Brand der Kirche von Grue
Beim Brand der Kirche von Grue in der ehemaligen norwegischen Provinz Hedmark (2020 im Innlandet aufgegangen) kamen am Pfingstsonntag, dem 26. Mai 1822 mindestens 113 Menschen ums Leben. Die Ursache für die bis heute größte Brandkatastrophe Norwegens[1] konnte nie zweifelsfrei geklärt werden.
Die alte Kirche von Grue
Die alte Kirche der Gemeinde Grue hatte ihren Standort bei Skulstad, etwa 130 Kilometer nordöstlich von Oslo unweit der schwedischen Grenze. Die ältesten Teile des Holzbaus, der als Stabkirche errichtet worden war, stammten aus dem 13. Jahrhundert. Um 1600 wurde die Kirche mit Seitenflügeln in Blockbauweise und einem hohen Zentralturm erweitert. Über dem Mittelschiff und den Seitenschiffen der Kirche befanden sich Emporen.

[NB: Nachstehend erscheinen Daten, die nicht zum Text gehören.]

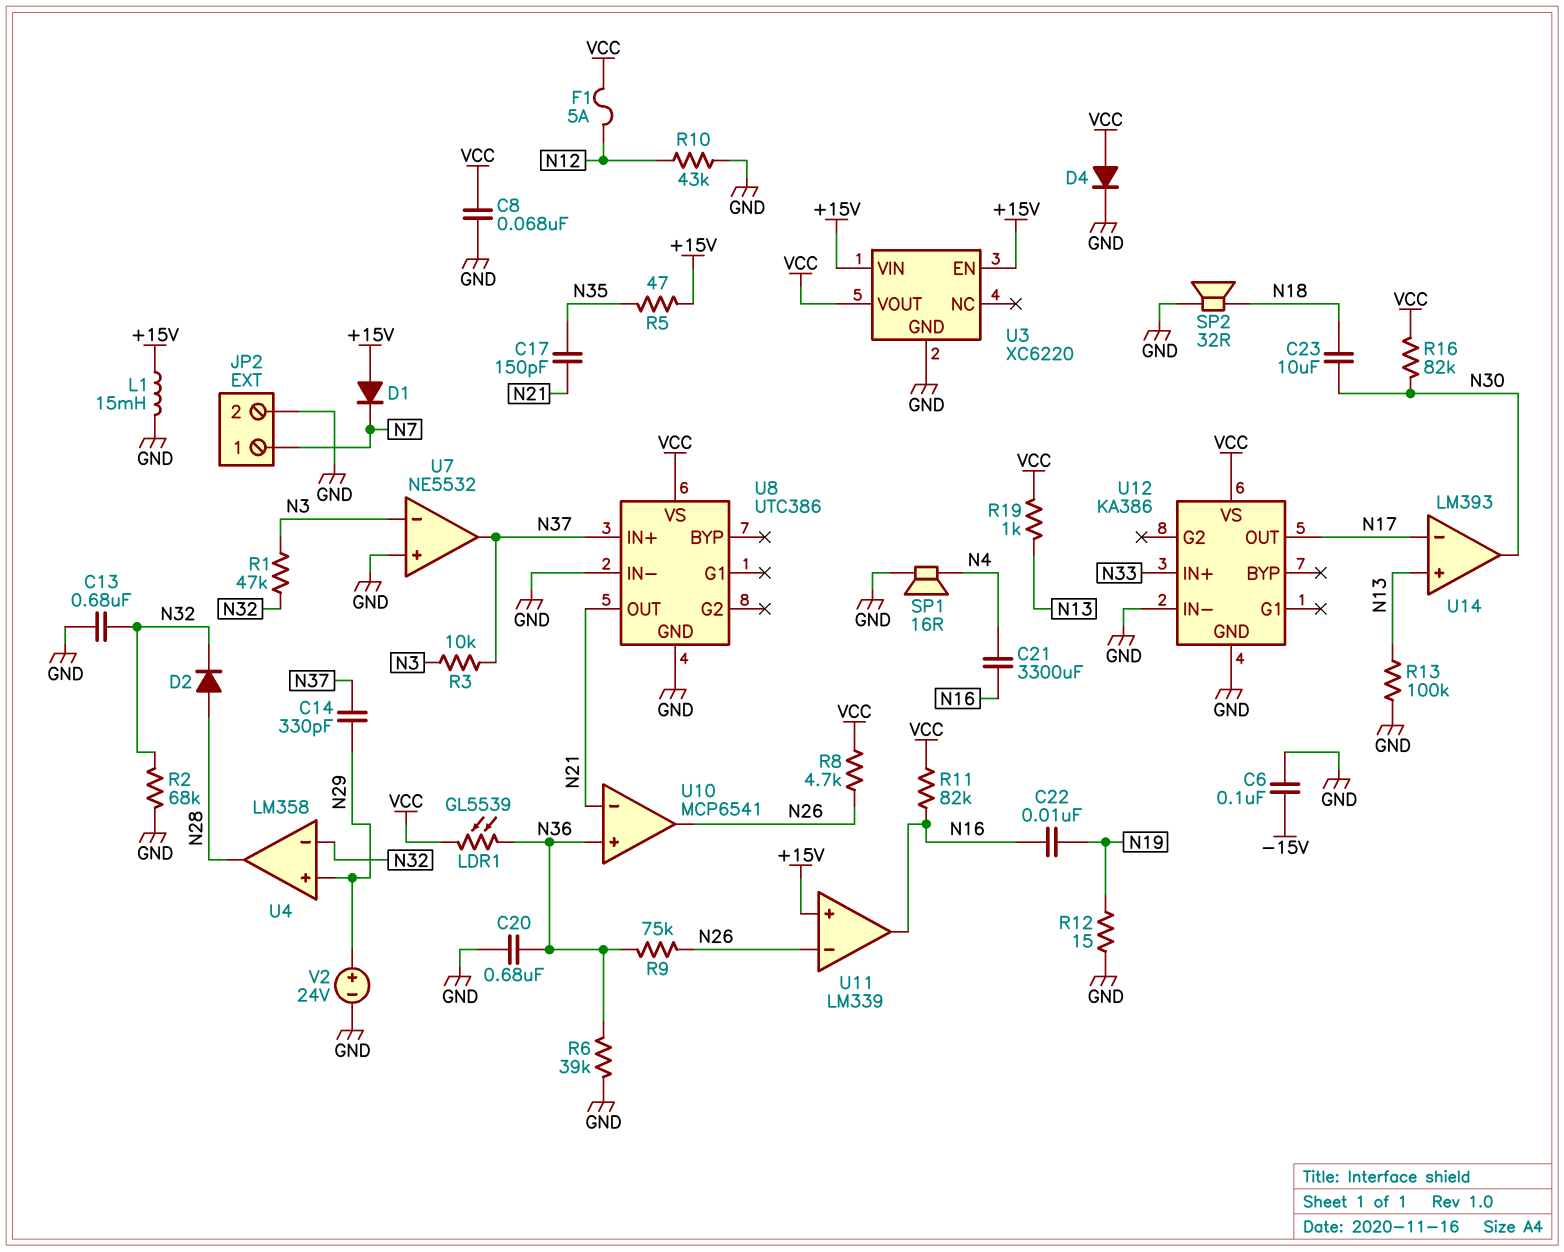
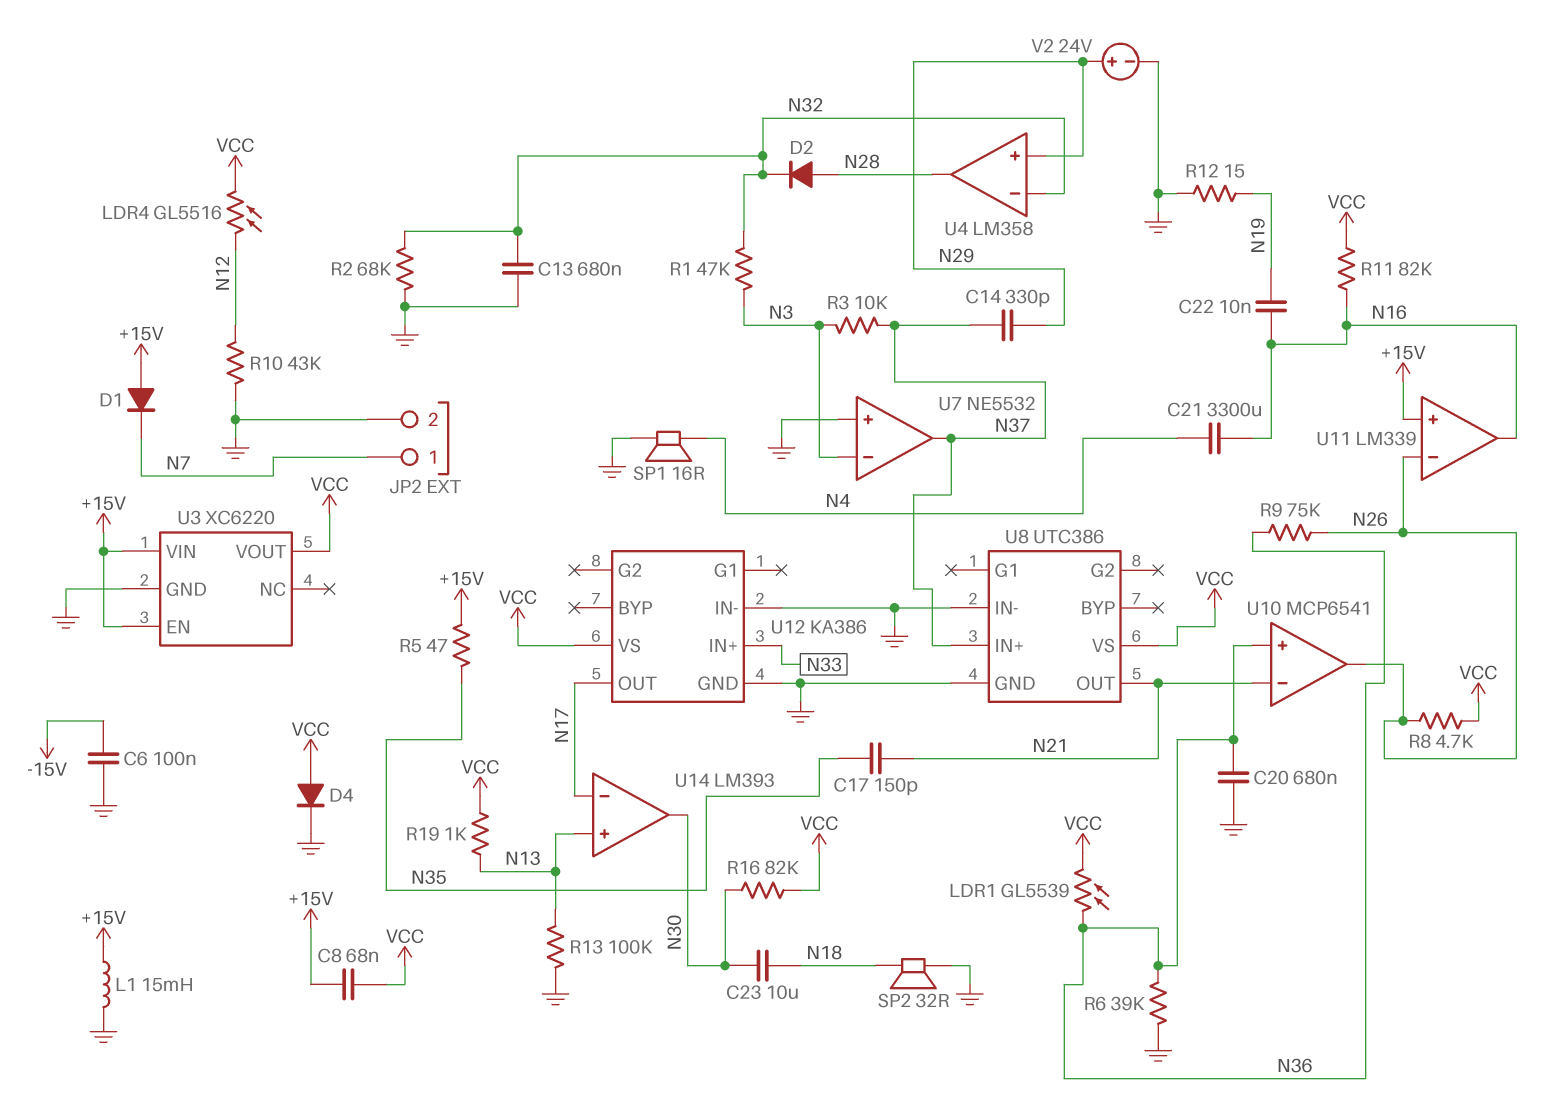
C8: 68nF (GND, VCC) -> 68nF (+15V, VCC)
F1: 5A (N12, VCC) -> none
LDR4: none -> GL5516 (N12, VCC)

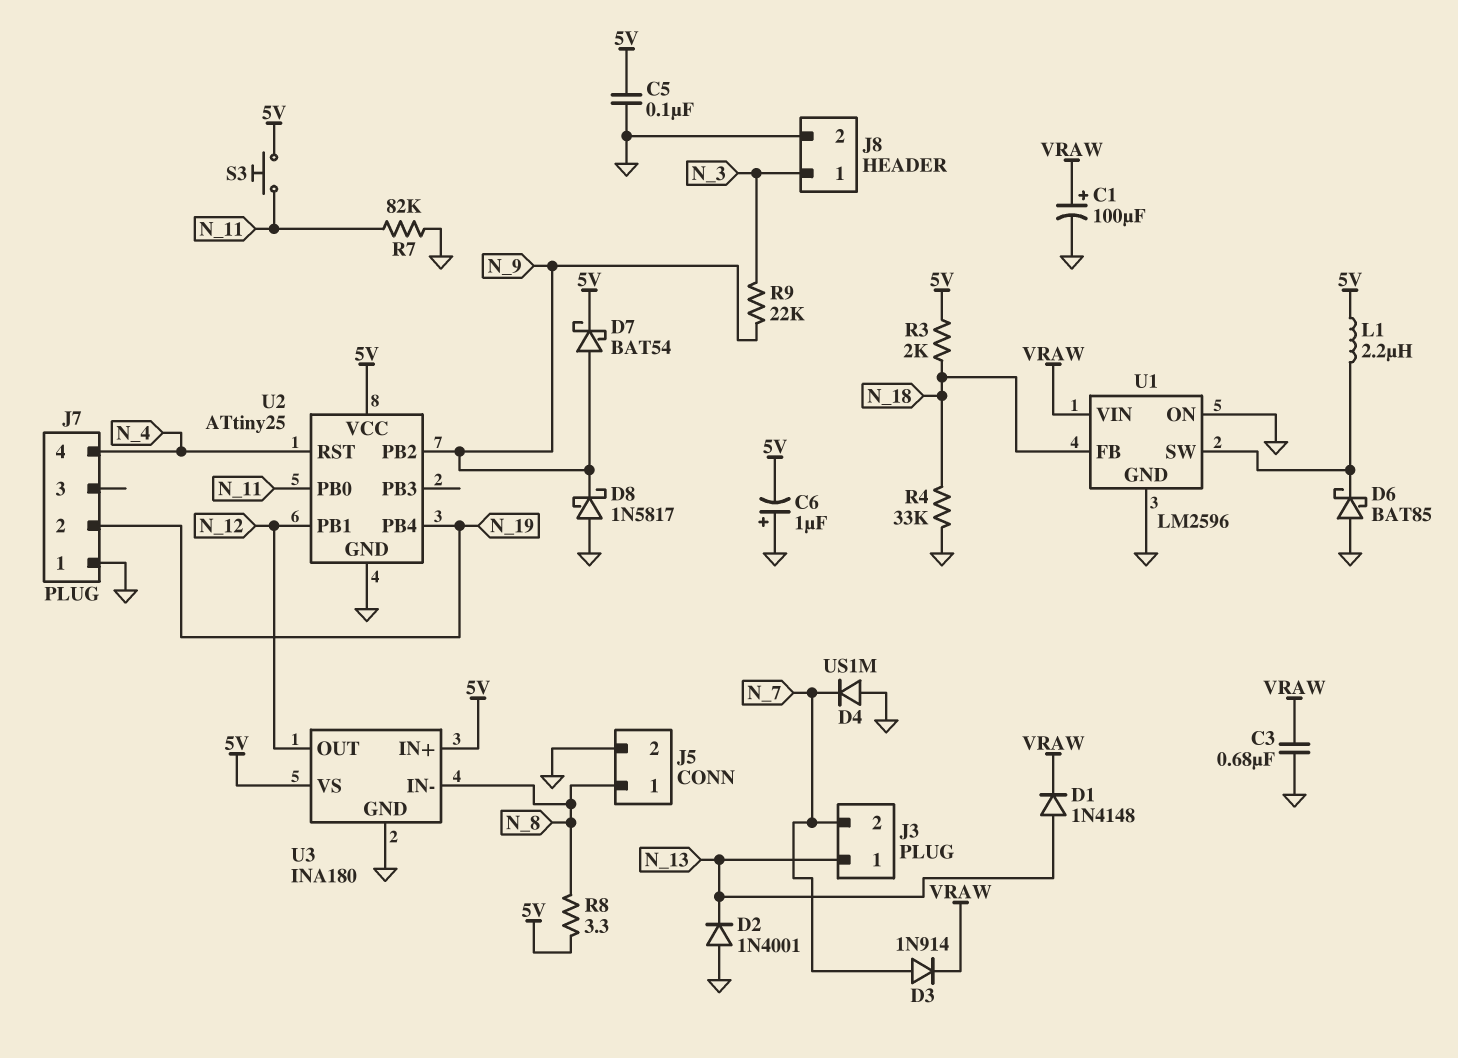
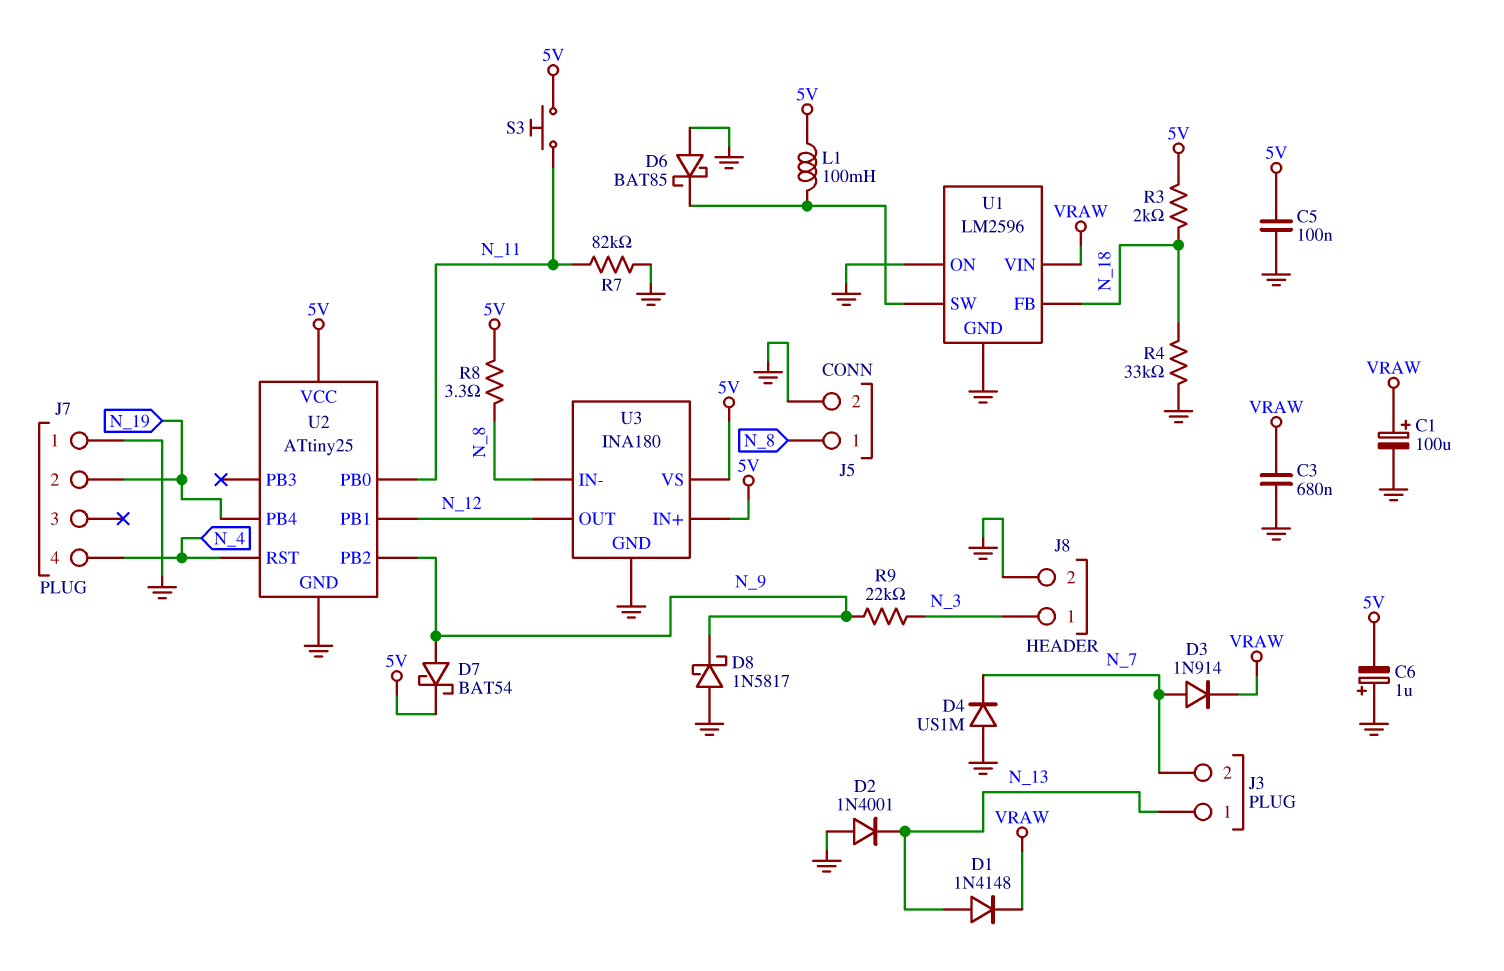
L1: 2.2uH (5V, U1/SW) -> 100mH (5V, U1/SW)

Alle drei Schiffe waren mit Eingangstüren versehen, die nach innen öffneten. In geöffnetem Zustand versperrten die Türen den Zugang zu den Emporen. Die Bleiglasfenster waren von außen mit Eisengittern versehen. Die rot angestrichene Kirche war jahrhundertelang mit Holzteer behandelt worden, einer gut brennbaren Flüssigkeit, die das Holz vor der Witterung schützen sollte.[2]
Unglück
Das Brandunglück ereignete sich am warmen, sonnigen Pfingstsonntag des Jahres 1822. Mit etwa 600 Menschen, die den Gottesdienst besuchten, war die Kirche in Grue bis auf den letzten Platz gefüllt. Der Pfarrer Iver Hesselberg, ein Anhänger der Lehren Grundtvigs, hatte gegen 11 Uhr gerade mit seiner Predigt begonnen, als an der Außenwand des Südschiffs ein Feuer entstand. Der Brand erfasste, unter anderem begünstigt durch den Holzteer, rasch die ganze Kirche. Die nach innen geöffneten Türen machten es den Menschen auf den Emporen unmöglich, die Kirche zu verlassen; eine Massenpanik entstand. Viele sprangen von den Emporen hinunter, da die Treppen blockiert waren. Dabei begruben sie andere Menschen unter sich. Bereits nach knapp 15 Minuten stürzte der Turm der Kirche ein. Nach etwa einer Stunde fiel das ganze Kirchengebäude zusammen.[2]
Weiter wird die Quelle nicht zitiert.